I’ve been storing data from web scraping in Elasticsearch for some time. As I was just learning, I kept it at a one node cluster with an intent to expand that at some point. Before I knew it, I’d stored over 300gigs of data in ES. Most of the data is evergreen and each site I scrape has it’s on indices that restart at the beginning of every month. Recently, I decided to move over to Opensearch and expand the cluster. So, I took a backup of the ES data and destroyed the cluster. After playing with Opensearch a bit, I set up a cluster of 2 master nodes, 3 data nodes and 2 coordinating nodes (Overkill, I know). I have a couple of questions:
What is the best way to reindex the ES data into Opensearch? Is it just register a repository and restore from there?

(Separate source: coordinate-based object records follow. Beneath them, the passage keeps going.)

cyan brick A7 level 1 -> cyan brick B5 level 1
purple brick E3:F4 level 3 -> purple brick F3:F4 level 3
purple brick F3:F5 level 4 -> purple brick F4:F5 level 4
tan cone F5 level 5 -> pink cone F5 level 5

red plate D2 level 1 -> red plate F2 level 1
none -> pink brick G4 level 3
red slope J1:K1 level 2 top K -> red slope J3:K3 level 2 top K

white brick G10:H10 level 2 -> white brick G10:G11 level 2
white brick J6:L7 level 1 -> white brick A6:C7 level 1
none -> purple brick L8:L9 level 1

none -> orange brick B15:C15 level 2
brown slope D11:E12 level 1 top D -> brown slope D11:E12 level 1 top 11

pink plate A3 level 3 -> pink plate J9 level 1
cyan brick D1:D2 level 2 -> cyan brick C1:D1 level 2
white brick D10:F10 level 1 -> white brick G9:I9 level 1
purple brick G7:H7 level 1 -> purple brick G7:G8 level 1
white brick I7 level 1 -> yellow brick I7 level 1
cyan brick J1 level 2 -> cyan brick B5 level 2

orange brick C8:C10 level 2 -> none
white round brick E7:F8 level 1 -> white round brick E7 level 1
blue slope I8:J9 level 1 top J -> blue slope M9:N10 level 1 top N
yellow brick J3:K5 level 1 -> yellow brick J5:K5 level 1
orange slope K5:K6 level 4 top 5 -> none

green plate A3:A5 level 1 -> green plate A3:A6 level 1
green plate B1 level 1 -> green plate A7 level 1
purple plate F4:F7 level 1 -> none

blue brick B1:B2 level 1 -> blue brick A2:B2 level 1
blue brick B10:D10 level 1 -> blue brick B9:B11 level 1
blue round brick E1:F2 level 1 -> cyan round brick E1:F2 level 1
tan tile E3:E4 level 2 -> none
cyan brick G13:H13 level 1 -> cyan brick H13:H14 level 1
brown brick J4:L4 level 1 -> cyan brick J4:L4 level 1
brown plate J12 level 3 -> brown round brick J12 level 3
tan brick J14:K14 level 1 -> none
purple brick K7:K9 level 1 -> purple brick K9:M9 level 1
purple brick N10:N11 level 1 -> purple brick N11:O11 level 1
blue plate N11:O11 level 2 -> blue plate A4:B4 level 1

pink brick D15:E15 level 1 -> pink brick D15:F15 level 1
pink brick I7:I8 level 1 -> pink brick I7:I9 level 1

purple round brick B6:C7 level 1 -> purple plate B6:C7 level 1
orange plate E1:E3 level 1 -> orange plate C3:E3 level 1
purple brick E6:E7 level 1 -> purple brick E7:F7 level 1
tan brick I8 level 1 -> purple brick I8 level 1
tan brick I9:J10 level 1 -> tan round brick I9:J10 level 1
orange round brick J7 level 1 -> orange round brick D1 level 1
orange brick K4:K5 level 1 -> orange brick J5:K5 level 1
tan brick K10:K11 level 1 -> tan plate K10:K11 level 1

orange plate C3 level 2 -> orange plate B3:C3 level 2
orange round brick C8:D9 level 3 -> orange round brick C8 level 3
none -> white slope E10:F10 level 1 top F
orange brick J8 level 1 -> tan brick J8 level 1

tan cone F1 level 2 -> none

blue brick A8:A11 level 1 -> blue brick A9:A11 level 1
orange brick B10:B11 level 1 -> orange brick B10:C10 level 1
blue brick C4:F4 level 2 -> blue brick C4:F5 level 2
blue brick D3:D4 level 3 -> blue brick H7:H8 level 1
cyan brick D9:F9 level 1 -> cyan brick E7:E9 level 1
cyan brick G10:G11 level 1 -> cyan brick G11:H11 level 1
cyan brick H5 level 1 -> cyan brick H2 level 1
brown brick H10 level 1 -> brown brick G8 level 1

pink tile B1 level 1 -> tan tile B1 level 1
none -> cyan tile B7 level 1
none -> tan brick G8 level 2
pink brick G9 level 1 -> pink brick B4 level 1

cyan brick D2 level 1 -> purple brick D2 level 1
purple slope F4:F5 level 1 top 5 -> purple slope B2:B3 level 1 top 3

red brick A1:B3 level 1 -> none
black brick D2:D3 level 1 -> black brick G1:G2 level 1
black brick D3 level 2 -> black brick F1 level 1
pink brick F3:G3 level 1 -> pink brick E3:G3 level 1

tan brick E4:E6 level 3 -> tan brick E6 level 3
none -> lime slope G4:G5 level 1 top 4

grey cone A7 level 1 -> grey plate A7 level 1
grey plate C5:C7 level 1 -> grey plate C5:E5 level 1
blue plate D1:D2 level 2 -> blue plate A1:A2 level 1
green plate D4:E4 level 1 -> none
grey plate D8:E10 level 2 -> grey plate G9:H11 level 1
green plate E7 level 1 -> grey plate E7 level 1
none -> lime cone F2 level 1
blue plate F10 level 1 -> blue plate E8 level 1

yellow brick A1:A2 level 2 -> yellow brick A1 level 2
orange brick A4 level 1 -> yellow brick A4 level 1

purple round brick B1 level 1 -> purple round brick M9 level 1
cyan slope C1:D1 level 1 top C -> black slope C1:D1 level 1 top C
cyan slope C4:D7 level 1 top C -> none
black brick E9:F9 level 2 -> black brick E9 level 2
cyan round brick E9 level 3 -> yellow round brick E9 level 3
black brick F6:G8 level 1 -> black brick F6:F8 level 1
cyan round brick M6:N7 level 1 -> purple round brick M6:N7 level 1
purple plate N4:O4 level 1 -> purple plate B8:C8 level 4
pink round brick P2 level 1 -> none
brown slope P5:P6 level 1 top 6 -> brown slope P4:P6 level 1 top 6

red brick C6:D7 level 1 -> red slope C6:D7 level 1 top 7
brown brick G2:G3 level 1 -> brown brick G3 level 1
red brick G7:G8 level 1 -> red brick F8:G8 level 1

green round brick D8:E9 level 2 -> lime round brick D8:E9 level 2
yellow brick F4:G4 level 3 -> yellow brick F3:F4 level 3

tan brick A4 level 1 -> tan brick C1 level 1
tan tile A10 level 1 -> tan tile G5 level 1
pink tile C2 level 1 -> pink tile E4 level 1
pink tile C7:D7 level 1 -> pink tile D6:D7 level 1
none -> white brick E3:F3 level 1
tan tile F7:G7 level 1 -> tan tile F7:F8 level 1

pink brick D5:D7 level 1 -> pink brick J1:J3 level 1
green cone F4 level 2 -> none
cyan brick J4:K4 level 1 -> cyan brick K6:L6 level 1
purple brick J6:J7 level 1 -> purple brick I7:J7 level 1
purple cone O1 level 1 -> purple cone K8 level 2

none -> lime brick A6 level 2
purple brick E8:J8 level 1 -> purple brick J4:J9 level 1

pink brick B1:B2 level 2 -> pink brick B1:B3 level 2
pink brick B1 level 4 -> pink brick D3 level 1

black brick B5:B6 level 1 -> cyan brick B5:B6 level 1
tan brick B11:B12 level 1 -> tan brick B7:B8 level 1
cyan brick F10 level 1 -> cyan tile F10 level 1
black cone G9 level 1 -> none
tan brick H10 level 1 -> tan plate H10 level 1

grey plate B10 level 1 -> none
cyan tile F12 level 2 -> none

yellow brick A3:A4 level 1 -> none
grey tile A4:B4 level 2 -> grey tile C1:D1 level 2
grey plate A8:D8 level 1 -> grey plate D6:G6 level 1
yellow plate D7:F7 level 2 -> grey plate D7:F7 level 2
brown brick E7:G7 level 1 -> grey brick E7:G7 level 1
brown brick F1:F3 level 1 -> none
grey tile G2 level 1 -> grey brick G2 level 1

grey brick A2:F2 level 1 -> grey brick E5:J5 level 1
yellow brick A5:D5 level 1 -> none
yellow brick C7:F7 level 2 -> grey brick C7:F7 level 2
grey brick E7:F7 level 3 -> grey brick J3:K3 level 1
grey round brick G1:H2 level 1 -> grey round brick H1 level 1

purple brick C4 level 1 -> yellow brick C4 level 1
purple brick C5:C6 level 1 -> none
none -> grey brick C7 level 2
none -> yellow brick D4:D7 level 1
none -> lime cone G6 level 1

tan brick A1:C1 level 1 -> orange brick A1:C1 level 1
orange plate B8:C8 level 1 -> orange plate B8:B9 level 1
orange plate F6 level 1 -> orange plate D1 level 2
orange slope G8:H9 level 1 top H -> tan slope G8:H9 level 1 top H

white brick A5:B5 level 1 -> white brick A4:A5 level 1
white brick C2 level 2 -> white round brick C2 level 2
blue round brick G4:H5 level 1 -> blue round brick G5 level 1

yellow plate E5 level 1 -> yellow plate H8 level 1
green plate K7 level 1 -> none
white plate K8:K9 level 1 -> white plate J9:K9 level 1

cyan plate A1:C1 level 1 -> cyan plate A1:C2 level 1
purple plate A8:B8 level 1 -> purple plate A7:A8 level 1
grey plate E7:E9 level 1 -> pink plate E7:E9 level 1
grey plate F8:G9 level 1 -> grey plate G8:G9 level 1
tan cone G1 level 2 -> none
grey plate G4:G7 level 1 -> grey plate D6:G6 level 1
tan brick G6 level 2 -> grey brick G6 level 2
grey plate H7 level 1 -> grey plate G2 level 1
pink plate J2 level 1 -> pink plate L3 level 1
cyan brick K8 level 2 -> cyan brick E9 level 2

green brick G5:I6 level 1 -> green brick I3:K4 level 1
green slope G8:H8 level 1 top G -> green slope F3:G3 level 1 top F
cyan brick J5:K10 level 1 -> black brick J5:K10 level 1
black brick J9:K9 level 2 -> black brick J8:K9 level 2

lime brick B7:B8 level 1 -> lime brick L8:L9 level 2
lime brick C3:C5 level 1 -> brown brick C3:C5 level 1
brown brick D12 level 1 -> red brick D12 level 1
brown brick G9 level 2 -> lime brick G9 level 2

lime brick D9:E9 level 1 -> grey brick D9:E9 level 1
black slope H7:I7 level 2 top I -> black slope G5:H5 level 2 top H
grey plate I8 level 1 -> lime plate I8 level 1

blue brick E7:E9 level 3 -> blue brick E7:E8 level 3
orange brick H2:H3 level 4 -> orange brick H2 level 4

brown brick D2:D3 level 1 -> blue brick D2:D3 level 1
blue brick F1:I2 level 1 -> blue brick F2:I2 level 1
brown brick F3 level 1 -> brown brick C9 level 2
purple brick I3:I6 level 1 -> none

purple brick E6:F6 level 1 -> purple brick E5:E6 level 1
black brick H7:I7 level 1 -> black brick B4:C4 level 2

Some of the indices are large; More that 60-75 gigs. Is there a benefit to splitting them? If so, how do I do it?
What server do I query/index against? In my old one node cluster, it was easy. Do I query/index against the coordinating node? I was thinking about putting a load balancer in front of them.
What is the best way to reindex the ES data into Opensearch? Is it just register a repository and restore from there?
This would be the easiest way unless you use ES X-Pack features (in this case you may consider Reindex API [1]).
Some of the indices are large; More that 60-75 gigs. Is there a benefit to splitting them? If so, how do I do it?
It is difficult to have any advice since indices are split in shards which are distributed across data nodes. So if you have 1 shard of 60G, it is probably better to split, if you have 10 shards of 6G, it would probably make sense to consolidate. Besides that, there are may factors to take into consideration: how fast indices grow? what are the search query patterns? … The general recommendations are coming from Elasticsearch [2] and apply to Opensearch as well, please take a look.
What server do I query/index against? In my old one node cluster, it was easy. Do I query/index against the coordinating node? I was thinking about putting a load balancer in front of them.
If you have coordinating nodes, those should be the primary contact for search and bulk indexing. Indexing a single document should be done on the respective data node. The configuration here depends on the client: for deprecated transport client [4] you could enable sniffing so to discover all available nodes, for REST High Level client you may need to have 2 client [3].